直後、イヴの魔術が放たれる。やはりその動きを捉えることはできない。しかし、障壁の発動はその初動に合わせることができた。後は、障壁の構築が間に合うか。
思わず目を瞑りたくなるが、ユウは意地でも目を背けずにイヴの魔術の行く末を見届ける。
パシュ。という音がユウの目の前で鳴って、炎が霧散する。どうやら障壁は間に合ったようで、彼女の手加減した魔術は、障壁に防がれたらしい。
「うん。良いね。」
その光景にイヴは嬉しそうに笑みを浮かべる。

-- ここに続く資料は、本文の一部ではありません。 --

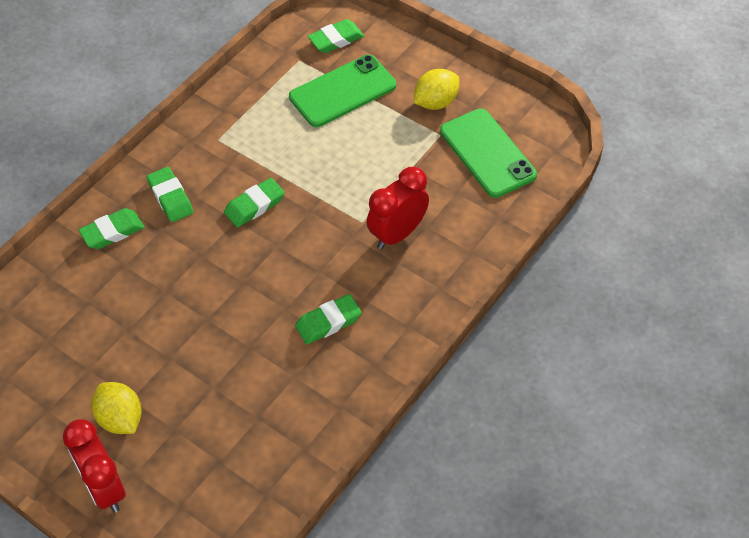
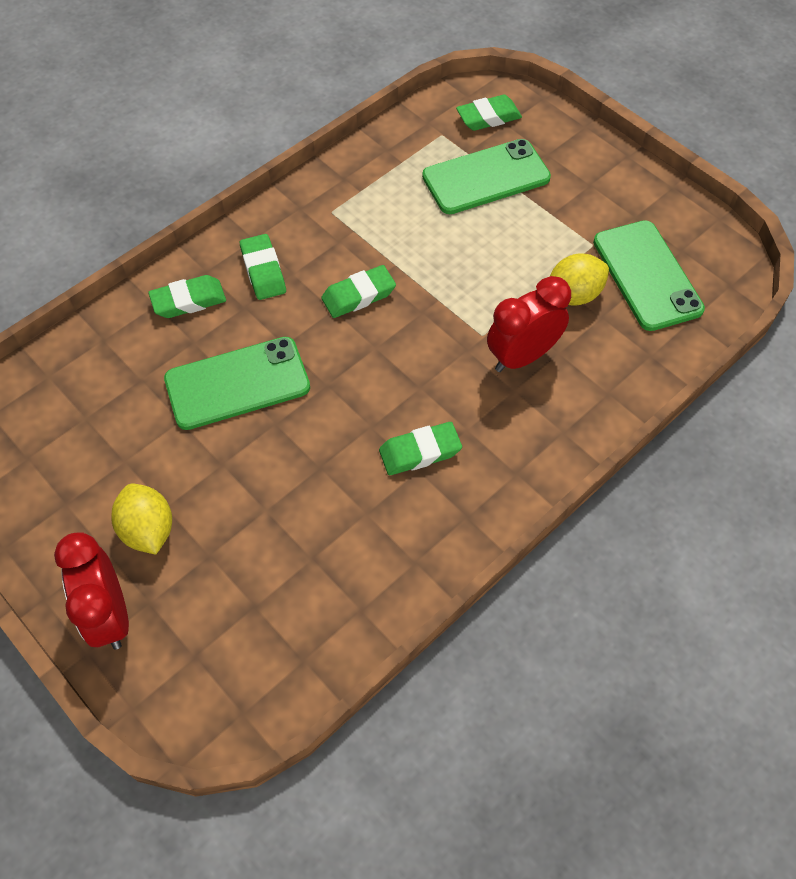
camera: 10 degrees right, 5 degrees up
(168, 292) = (237, 383): none -> green phone
(435, 102) = (593, 206): yellow lemon -> yellow lemon (573, 295)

対照的に、ユウは障壁と杖を交互に見て呆然としている。
「どうしたの?まさか、防げたことに驚いてるの?」
「はい。この前は、全く間に合わなかったので。」
「ふふ。当然でしょ。何の為の杖だと思っているの。剣が人に鋭さを与えるように、杖も人に速さと正確さを与えるのよ。」
一見すると、ただの木の棒にしか見えない杖だが、それだってれっきとした武器なのだと、今初めて実感した。
「ユウ。もう少し」
「――イヴ、ユウ。何をしてるの?」
イヴの言葉が遮られる。声の方を向くと、しょんぼりと俯いているランとルースと共に恐ろしい表情のソウが立っていた。
「ソ、ソウさん!?これは、えっと…」
「言い訳無用。休養日は、訓練禁止って言ったわよね。」
冒険者にとって休養は、依頼で疲れた体を休める目的や気付かない内にすり減った精神を養う目的がある。その為、健康第一を信条とするソウにとっては休養は最も重きを置く部分である。だからソウは、常日頃から休養日は訓練禁止と言い聞かせているのだが…

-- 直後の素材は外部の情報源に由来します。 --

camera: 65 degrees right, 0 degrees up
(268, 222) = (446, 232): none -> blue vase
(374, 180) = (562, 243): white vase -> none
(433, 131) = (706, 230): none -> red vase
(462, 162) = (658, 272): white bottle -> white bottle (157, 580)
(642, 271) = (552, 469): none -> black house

「はぁ。ランやルースはいつものこととして、イヴとユウまで…お姉さん悲しいわ。」
頭を抱えるソウにイヴとユウは申し訳なさそうに「ごめんなさい。」と謝罪する。そんな悲し気な2人に、心優しいソウは思わず許してしまう。
「もう。そんな悲しい顔しないで。次から気をつければいいわ。ユウとルースは許さないけどね。」
「はい…」
ただし、何度も約束破っているランとルースは許されるはずもなく、その後こっ酷く叱られたのは言うまでもない。
「さて、明日だけれど」
「私は約束破りました。」という名札を首に掛けられ、正座させられているランとルースを横目に、ソウは翌日の計画についての再確認を始める。

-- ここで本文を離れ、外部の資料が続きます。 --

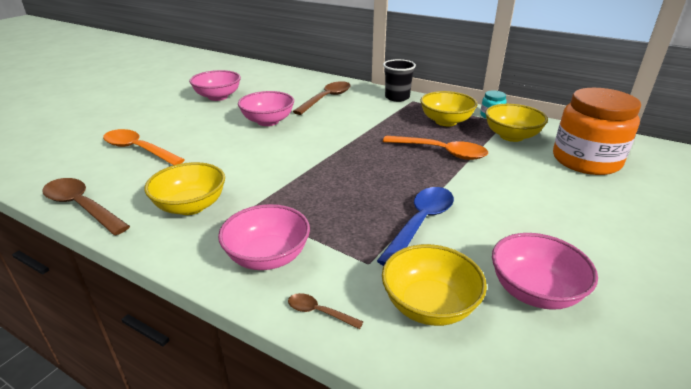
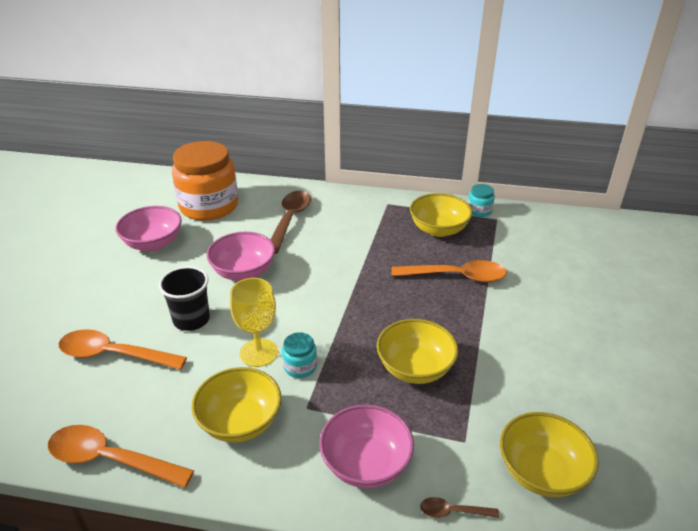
camera: 20 degrees left, 5 degrees up
(81, 207) = (110, 459): brown spoon -> orange spoon
(240, 168) = (258, 353): none -> yellow goblet
(265, 183) = (300, 366): none -> turquoise jar
(397, 97) = (368, 202): black cup -> black cup (191, 319)
(420, 223) = (485, 377): blue spoon -> none
(511, 136) = (512, 237): yellow bowl -> yellow bowl (415, 368)
(534, 291) = (616, 428): pink bowl -> none
(586, 160) = (592, 256): orange jar -> orange jar (209, 206)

「常日の遺跡攻略に当たっての必須アイテム、斜陽花の採取に向かうわ。」
斜陽花は、一片食べるだけで寒さに対する絶対的な耐性を得られるという花で、数年前から突如極寒の地となった常日の遺跡を攻略するには、絶対に必要なアイテムである。
「朱陽山は、魔物の数は多くないけれど、断崖絶壁や巨大な渓谷があるから決して安全とは言えないわ。特に一面に斜陽花が咲く花畑は山の頂上にあるから、準備を怠らない様にね。」
「わかりました。」
朱陽山は帝国最大の山で、その頂上に年中斜陽花は咲いている。その採取難易度は決して低くなく、それを手に入れようと安易に挑戦した人々が、年に数人、行方不明になっている。
それを知っている勇者パーティは、第九大空洞の準備と並行して、念入りな準備を済ませている。
「さっ。確認は終了よ。明日に向けて、ちゃんと睡眠をとるように。」
ソウの言いつけ通り、一同は宿に戻ると各々準備を済ませて眠りについた。
翌日、ユウが部屋を出た所、丁度、ランも出発しようとしていた。
「ユウ。おはよう。」
「おはようございます!」
ランと共に集合場所に向かうと、既にイヴとソウが馬車の依頼を済ませて待っていた。
「ルースは?」
「まだ来てないわよ。」
「そうか。じゃあ、先に皆には渡しておこうかな。」
ランが取り出したのは赤い液体が入った瓶。鑑定してみた所、それは耐寒のポーションだ。
「朱陽山は標高が高いから寒暖差が激しい。だから、体調を崩すことも少なくない。その対策として、これを用意した。これを飲んでおくだけで、寒さ対策になる。勿論、防寒対策は忘れない様に。」
ポーションを受け取ると、各々自分の荷物に不備が無いか確認を始める。そうしていると、ルースも集合場所に到着する。ポーションを受け取り、荷物の確認を手早く済ませると、馬車に乗って待つ一同に「遅れてすまない。」と謝罪する。
「安心してください。集合時間5分前ですので、遅れてないですよ。」
「そうか。」
遅れたと勘違いしていたルースはホッと胸を撫でおろす。
「さて。出発しようか。」
かくして、一同は朱陽山へと向けて出発する。ある人物の運命が大きく変わるとも知らずに。